Solvation structure-property relationships in high-concentration sodium electrolytes: Insights from molecular simulations

Sodium-ion batteries (SIBs) are promising cost-effective and sustainable alternatives to lithium-ion batteries (LIBs) for large-scale energy storage. However, their development is limited by slow ion transport due to the larger ionic radius of Na⁺ and challenges in forming stable solid electrolyte interphases (SEIs). Moreover, fundamental differences in ionic size, chemical reactivity, and electrochemical behavior between Na⁺ and Li⁺ hinder the direct transfer of design principles from LIBs to SIBs. To address these issues, electrolyte engineering, particularly with high-concentration electrolytes, has shown potential to enhance interfacial stability and suppress dendrite formation. In this study, we applied a combination of density functional theory (DFT), ab initio molecular dynamics (AIMD), and classical molecular dynamics (CMD) simulations to investigate solvation structure-property relationships in sodium bis(fluorosulfonyl)imide dimethoxyethane (NaFSI/DME) electrolytes.

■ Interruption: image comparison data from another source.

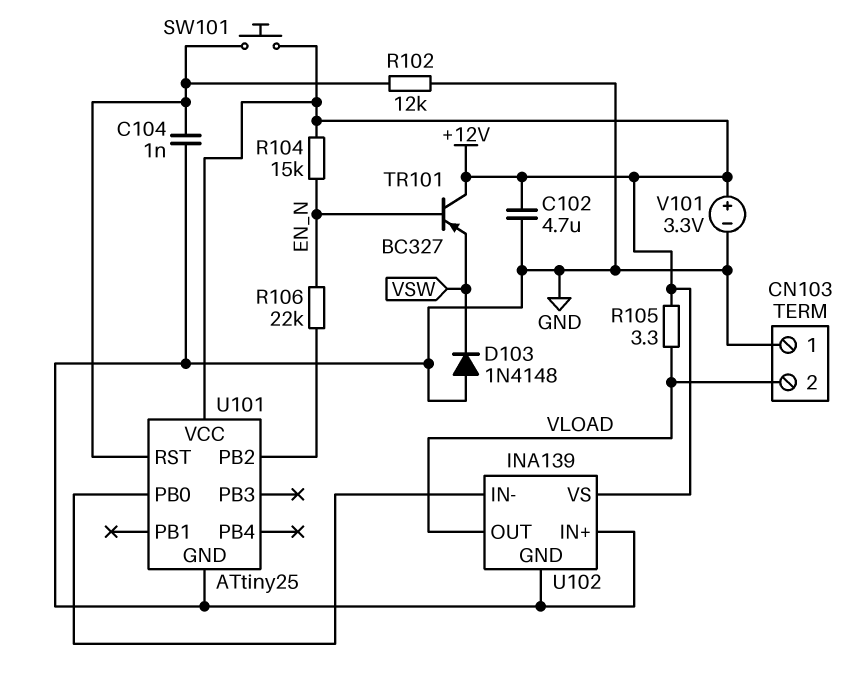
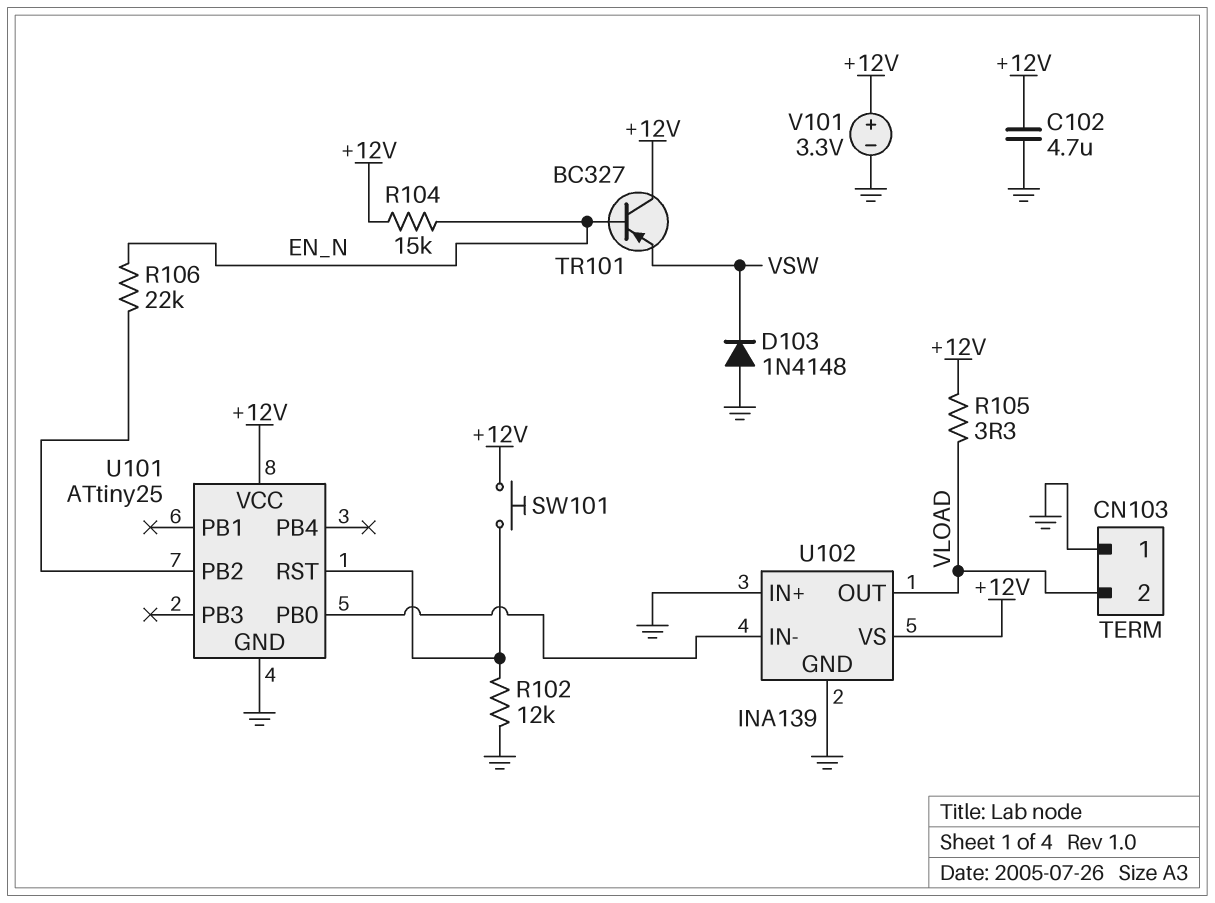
C104: 1nF (GND, U101/RST) -> none

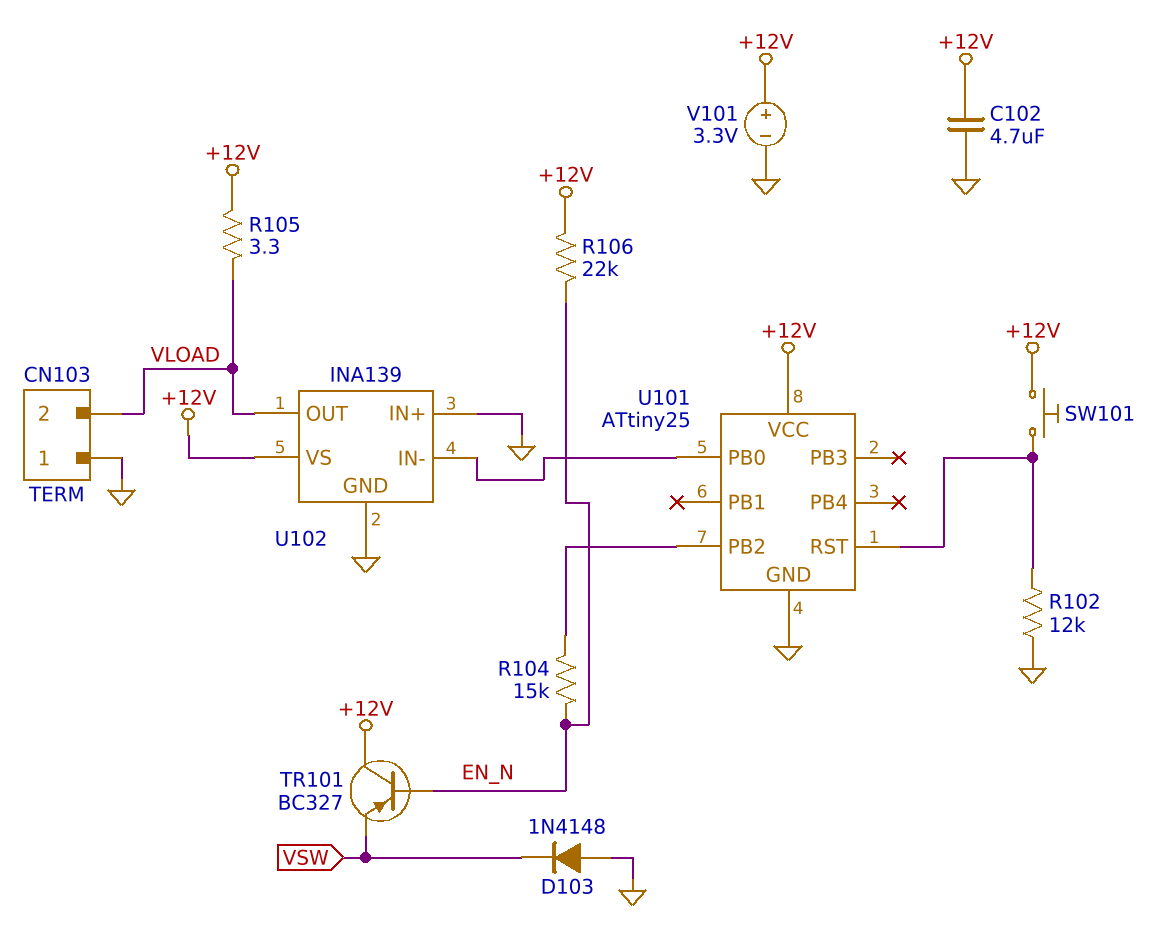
R104: 15k (+12V, EN_N) -> 15k (EN_N, U101/PB2)
R106: 22k (EN_N, U101/PB2) -> 22k (+12V, EN_N)

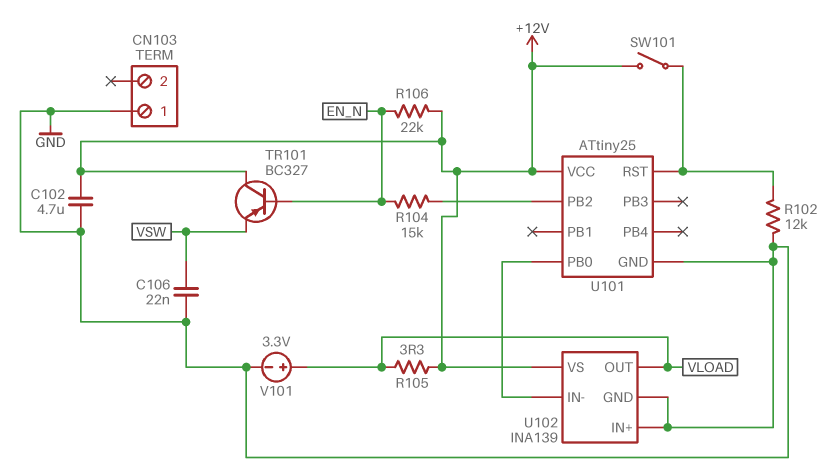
C106: none -> 22nF (GND, VSW)
CN103 pin 2: VLOAD -> none
D103: diode 1N4148 (A GND, K VSW) -> none
SW101: button (+12V, U101/RST) -> switch (+12V, U101/RST)
V101: 3.3V (plus +12V, minus GND) -> 3.3V (plus VLOAD, minus GND)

Our results reveal that, at low concentrations (1–2 M), Na⁺ primarily forms solvent-separated and contact ion pairs, and ion transport is dominated by vehicular motion involving co-diffusion with FSI⁻. Free DME molecules are readily reduced, forming reactive intermediates such as sodium methoxide (NaOCH₃), which destabilize the SEI. At high concentrations (4–5 M), Na⁺ is preferentially coordinated by FSI⁻, forming extended ionic aggregates. The transport mechanism shifts to structural diffusion, where Na⁺ migrates by hopping between FSI⁻ sites, resulting in increased correlated transference numbers. Moreover, the reduction of Na-FSI-DME clusters favors the formation of stable SEI components such as NaF and Na₂O. These findings elucidate how solvation environments and ion transport mechanisms evolve with concentration and highlight the critical role of high-concentration electrolytes in stabilizing interfacial chemistry. This work offers molecular-level insights to guide the design of Na electrolytes with enhanced ion dynamics and robust SEI formation.